Can you post the working you've done in tying to solve simultaneously.
• Mar 24th 2008, 07:05 PM
rednest
Quote:

Originally Posted by mr fantastic
Well, it would have saved time to know what point you got up to and where you got stuck.

Can you post the working you've done in tying to solve simultaneously.

Since
$y = - \frac{b \cos t}{a \sin t} (x - a \cos t) + b \sin t$
$y = \frac{b \sin t}{a \cos t} (x + a \sin t) + b \cos t$
I let $\frac{b \sin t}{a \cos t} (x + a \sin t) + b \cos t = - \frac{b \cos t}{a \sin t} (x - a \cos t) + b \sin t$.

But I'm stuck here, as I'm not sure how to simplify this equation.
I would really appreciate if you help me on this. Thanks.
• Mar 24th 2008, 07:20 PM
mr fantastic
Quote:

Originally Posted by rednest
Since
$y = - \frac{b \cos t}{a \sin t} (x - a \cos t) + b \sin t$
$y = \frac{b \sin t}{a \cos t} (x + a \sin t) + b \cos t$
I let $\frac{b \sin t}{a \cos t} (x + a \sin t) + b \cos t = - \frac{b \cos t}{a \sin t} (x - a \cos t) + b \sin t$.

But I'm stuck here, as I'm not sure how to simplify this equation.
I would really appreciate if you help me on this. Thanks.

Have you tried expanding, collecting like terms, simplifying .....?
• Mar 24th 2008, 09:31 PM
rednest
Quote:

Originally Posted by mr fantastic
Have you tried expanding, collecting like terms, simplifying .....?
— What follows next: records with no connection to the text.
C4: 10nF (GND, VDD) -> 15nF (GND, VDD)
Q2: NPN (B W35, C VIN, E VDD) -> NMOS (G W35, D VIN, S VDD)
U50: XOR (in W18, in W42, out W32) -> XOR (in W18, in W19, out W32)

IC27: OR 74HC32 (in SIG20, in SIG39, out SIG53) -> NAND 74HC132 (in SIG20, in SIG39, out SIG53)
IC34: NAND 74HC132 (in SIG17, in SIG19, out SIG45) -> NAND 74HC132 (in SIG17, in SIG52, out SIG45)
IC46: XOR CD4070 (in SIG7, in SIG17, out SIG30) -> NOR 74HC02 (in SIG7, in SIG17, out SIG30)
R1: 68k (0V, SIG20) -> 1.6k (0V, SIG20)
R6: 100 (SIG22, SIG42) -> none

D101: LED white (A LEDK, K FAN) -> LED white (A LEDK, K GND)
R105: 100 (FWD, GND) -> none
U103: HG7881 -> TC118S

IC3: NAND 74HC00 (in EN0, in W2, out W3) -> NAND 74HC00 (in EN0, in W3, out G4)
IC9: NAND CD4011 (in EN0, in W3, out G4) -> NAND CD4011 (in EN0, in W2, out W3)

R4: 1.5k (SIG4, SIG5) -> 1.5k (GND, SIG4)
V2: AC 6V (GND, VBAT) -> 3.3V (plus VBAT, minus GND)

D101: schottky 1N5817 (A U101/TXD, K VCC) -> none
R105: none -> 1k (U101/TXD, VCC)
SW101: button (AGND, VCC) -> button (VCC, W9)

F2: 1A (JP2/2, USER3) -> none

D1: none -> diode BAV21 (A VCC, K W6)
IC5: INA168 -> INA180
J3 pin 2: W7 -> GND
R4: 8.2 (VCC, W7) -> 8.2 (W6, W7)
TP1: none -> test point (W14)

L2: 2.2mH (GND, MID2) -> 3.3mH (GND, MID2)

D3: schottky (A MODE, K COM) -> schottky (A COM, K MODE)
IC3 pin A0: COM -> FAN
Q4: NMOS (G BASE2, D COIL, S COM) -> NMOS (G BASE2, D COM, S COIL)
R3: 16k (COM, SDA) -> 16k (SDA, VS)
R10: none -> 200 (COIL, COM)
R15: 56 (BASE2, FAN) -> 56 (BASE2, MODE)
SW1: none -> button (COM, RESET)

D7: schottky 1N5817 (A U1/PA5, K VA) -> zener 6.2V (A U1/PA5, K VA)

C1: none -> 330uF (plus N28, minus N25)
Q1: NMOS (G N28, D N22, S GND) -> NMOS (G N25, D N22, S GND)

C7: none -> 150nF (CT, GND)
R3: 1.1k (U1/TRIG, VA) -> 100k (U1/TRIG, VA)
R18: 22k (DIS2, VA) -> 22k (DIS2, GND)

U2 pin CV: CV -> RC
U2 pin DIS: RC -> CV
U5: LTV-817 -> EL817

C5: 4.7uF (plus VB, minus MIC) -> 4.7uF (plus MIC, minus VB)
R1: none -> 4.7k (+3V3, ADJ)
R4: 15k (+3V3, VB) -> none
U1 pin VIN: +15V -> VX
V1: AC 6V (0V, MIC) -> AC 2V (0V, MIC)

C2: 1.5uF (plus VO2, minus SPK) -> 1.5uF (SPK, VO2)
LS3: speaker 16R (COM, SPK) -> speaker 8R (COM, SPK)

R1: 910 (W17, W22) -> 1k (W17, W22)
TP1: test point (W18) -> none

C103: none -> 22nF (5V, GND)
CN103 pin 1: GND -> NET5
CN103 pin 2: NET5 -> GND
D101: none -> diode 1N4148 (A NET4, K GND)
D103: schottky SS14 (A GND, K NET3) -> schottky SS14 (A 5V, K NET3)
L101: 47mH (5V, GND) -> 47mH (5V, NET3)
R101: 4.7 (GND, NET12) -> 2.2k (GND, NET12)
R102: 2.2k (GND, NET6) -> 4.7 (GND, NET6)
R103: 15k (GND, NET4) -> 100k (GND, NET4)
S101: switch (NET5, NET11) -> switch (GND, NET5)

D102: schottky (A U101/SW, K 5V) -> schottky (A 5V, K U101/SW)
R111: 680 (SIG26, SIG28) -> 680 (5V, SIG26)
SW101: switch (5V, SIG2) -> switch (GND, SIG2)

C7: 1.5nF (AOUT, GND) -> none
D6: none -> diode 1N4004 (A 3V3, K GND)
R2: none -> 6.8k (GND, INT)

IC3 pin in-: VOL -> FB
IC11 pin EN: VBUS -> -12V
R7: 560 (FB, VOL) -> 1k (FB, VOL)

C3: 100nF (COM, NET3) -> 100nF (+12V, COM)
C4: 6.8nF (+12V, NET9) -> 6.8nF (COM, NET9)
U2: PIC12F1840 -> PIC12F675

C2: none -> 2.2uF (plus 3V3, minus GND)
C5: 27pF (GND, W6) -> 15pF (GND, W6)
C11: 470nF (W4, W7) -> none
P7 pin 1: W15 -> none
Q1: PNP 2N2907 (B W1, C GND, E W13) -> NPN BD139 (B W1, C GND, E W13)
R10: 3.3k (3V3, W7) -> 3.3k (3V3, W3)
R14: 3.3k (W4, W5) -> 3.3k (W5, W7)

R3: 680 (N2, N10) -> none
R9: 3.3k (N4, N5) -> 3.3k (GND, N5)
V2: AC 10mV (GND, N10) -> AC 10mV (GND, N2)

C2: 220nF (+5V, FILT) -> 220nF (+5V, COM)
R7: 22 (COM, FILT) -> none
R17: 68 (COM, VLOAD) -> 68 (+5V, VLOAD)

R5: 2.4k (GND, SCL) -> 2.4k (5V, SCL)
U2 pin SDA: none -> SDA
I get $\frac{bxsint}{acost} + \frac{absin^2t}{acost} + \frac{abcos^2t}{acost}$
= $-\frac{bxcost}{asint} + \frac{abcos^2t}{asint} + \frac{absin^2t}{asint}$.

Then I simplify to get $\frac{bxsint}{acost} = -\frac{bxcost}{asint}$, giving me $abx = 0$, which makes no sense to me.
• Mar 25th 2008, 12:27 AM
mr fantastic
Quote:

Originally Posted by rednest
[snip]
$\frac{b \sin t}{a \cos t} (x + a \sin t) + b \cos t = - \frac{b \cos t}{a \sin t} (x - a \cos t) + b \sin t$.

But I'm stuck here, as I'm not sure how to simplify this equation.[snip]

Multiply both sides by $a \cos t \sin t$ to get rid of the fractions:

$b \sin^2 t (x + a \sin t) + ab \cos^2 t \sin t = -b \cos^2 t (x - a \cos t) + ab \sin^2 t \cos t$.

After expanding both sides, grouping x-terms and simplifying using the identity $\sin^2 t + \cos^2 t = 1$ you get

$x = a (\cos^3 t - \cos^2 t \sin t + \sin^2 t \cos t - \sin^3 t)$

$= a (\cos^2 t + \sin^2 t) (\cos t - \sin t) = a(\cos t - \sin t)$.

Substitute into either of equations (1) or (2) (see my first reply) to get $y = b(\cos t + \sin t)$.

So you have:

$\frac{x}{a} = \cos t - \sin t$ .... (3)

$\frac{y}{b} = \cos t + \sin t$ .... (4)

You should be able to easily eliminate t from equations (3) and (4) to get $\frac{x^{2}}{a^2} + \frac{y^{2}}{b^2} = 2$.